There is a cultural demand for sexual autonomy, futuristic ideation, rebellion, and out-of-the-box sophistication that is operating parallel to the conservative Ralph Lauren “quiet luxury” narratives of 2024. Amongst the crossfire, latex, a fabric previously highly associated with kink and nightlife, has become one of the most prevalent fabrics in the most well-respected high fashion environments.
Latex’s rise isn’t isolated—it’s part of a larger movement embracing experimental textures and self-expression in fashion.

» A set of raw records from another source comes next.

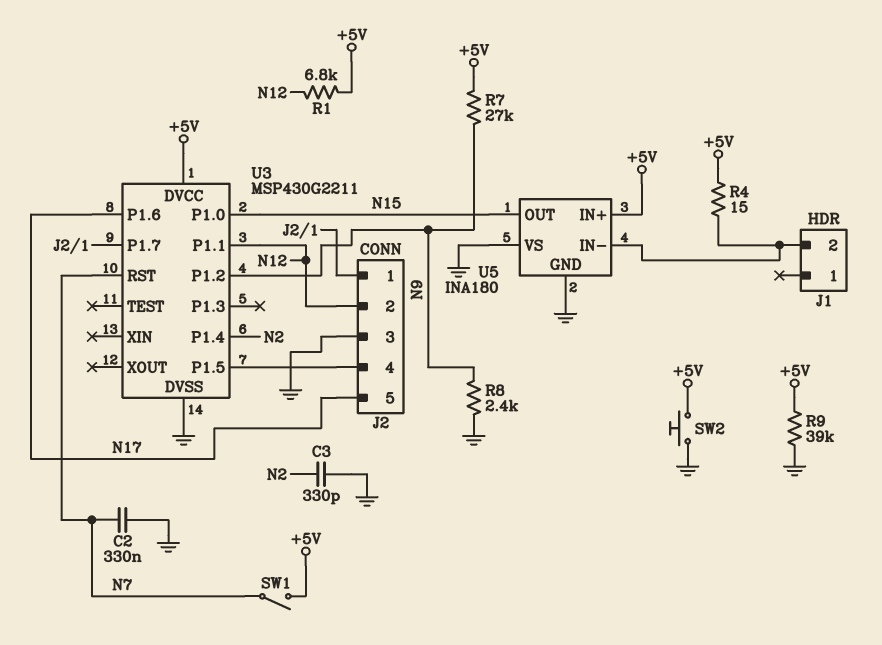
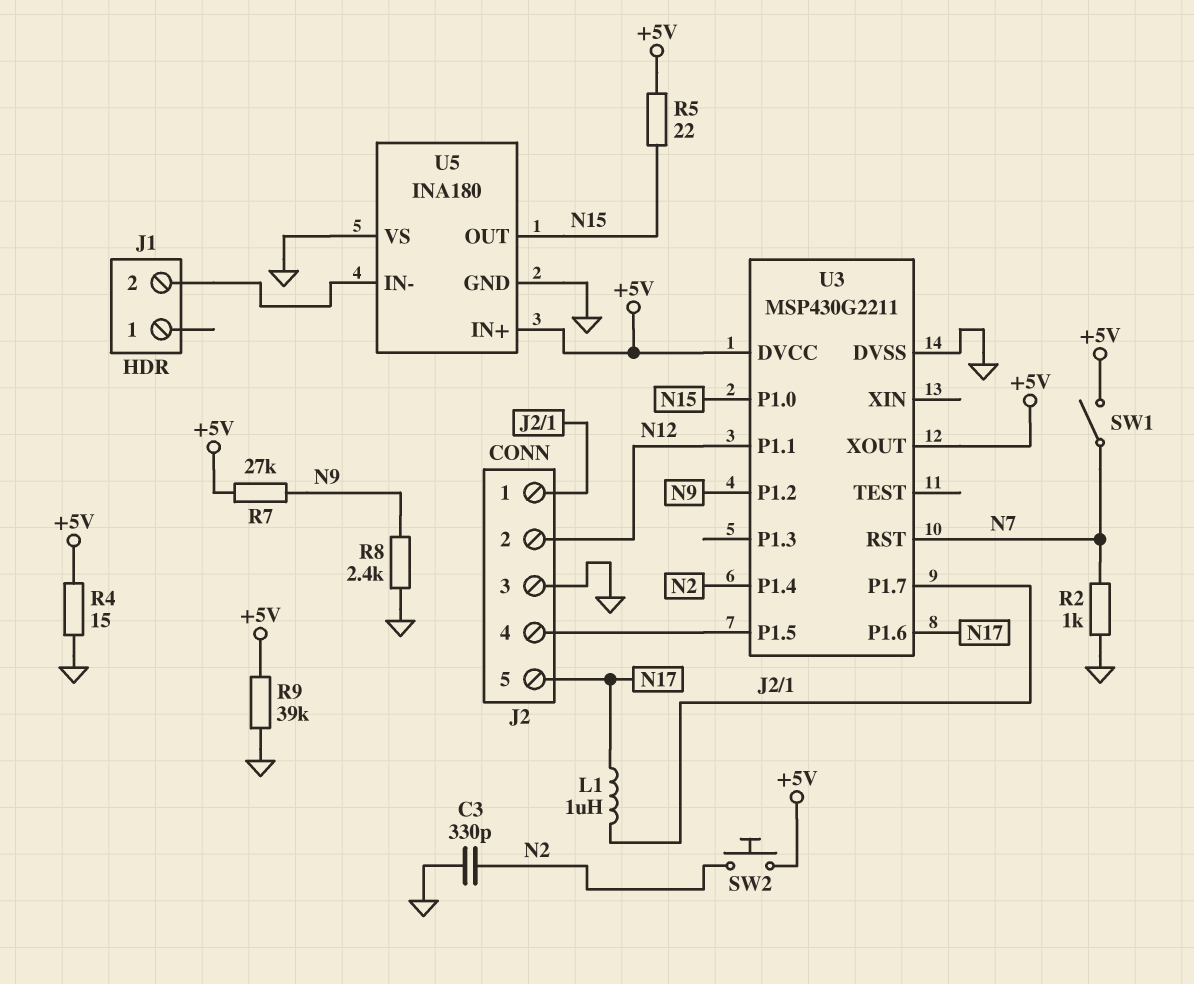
C2: 330nF (GND, N7) -> none
L1: none -> 1uH (J2/1, N17)
R1: 6.8k (+5V, N12) -> none
R2: none -> 1k (GND, N7)
R4: 15 (+5V, J1/2) -> 15 (+5V, GND)
R5: none -> 22 (+5V, N15)
SW2: button (+5V, GND) -> button (+5V, N2)
U3 pin XOUT: none -> +5V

As consumers crave bold, tactile materials that reflect their individuality, latex has emerged as a statement fabric used to evoke power and stand out within a market where it has never been more oversaturated with trends and brand stories.
No Longer Taboo
From taboo to the hottest high fashion fabric of 2024, the meteoric rise of rubber clothing this year can be seen industry-wide. Found on the red carpet, arena stages, press tour interviews, and on the runway, anyone who wants to have their finger on the pulse will acknowledge latex within their fashion radar.
The trend may have slipped under your nose if you only think of latex solely as catsuits and corsets. But to the trained eye, there has been a significant shift in the industry in material exploration, garment construction, and fashion storytelling because of latex.

The Many Misconceptions of Latex
It’s imperative to understand that real latex clothing is 100% rubber. Meaning it does not carry the qualities of traditionally knit or woven fabric. While fabric is composed of a complex web of wafts and wefts, fibers that have been spun in order to be woven or interlocked to make sheets of material, latex on the other hand is straight-up rubber. Secretions of liquid latex collected from the rubber tree (Hevea Brasiliensis) are then coagulated into solid sheets.
Latex fabric is 100% natural, but it cannot be traditionally sewn because it is not made up of spun and woven fibers. Latex is cut out and then glued together. The lack of general knowledge about how latex (and clothing in general for that matter) is made, leads to many misconceptions about what is and what's not latex. Spandex, vinyl, PVC, and PU leather are frequently confused or marketed to be “latex” when they are not at all the same processes chemically or constructionally.
For centuries, designers have been working with fibers, knits, and thread to construct garments. There are thousands of different blends, classifications, and weaving structures that designers have explored. However, latex is on an entirely different playing field than that of traditional fabric. Leaving room for a world of possibilities.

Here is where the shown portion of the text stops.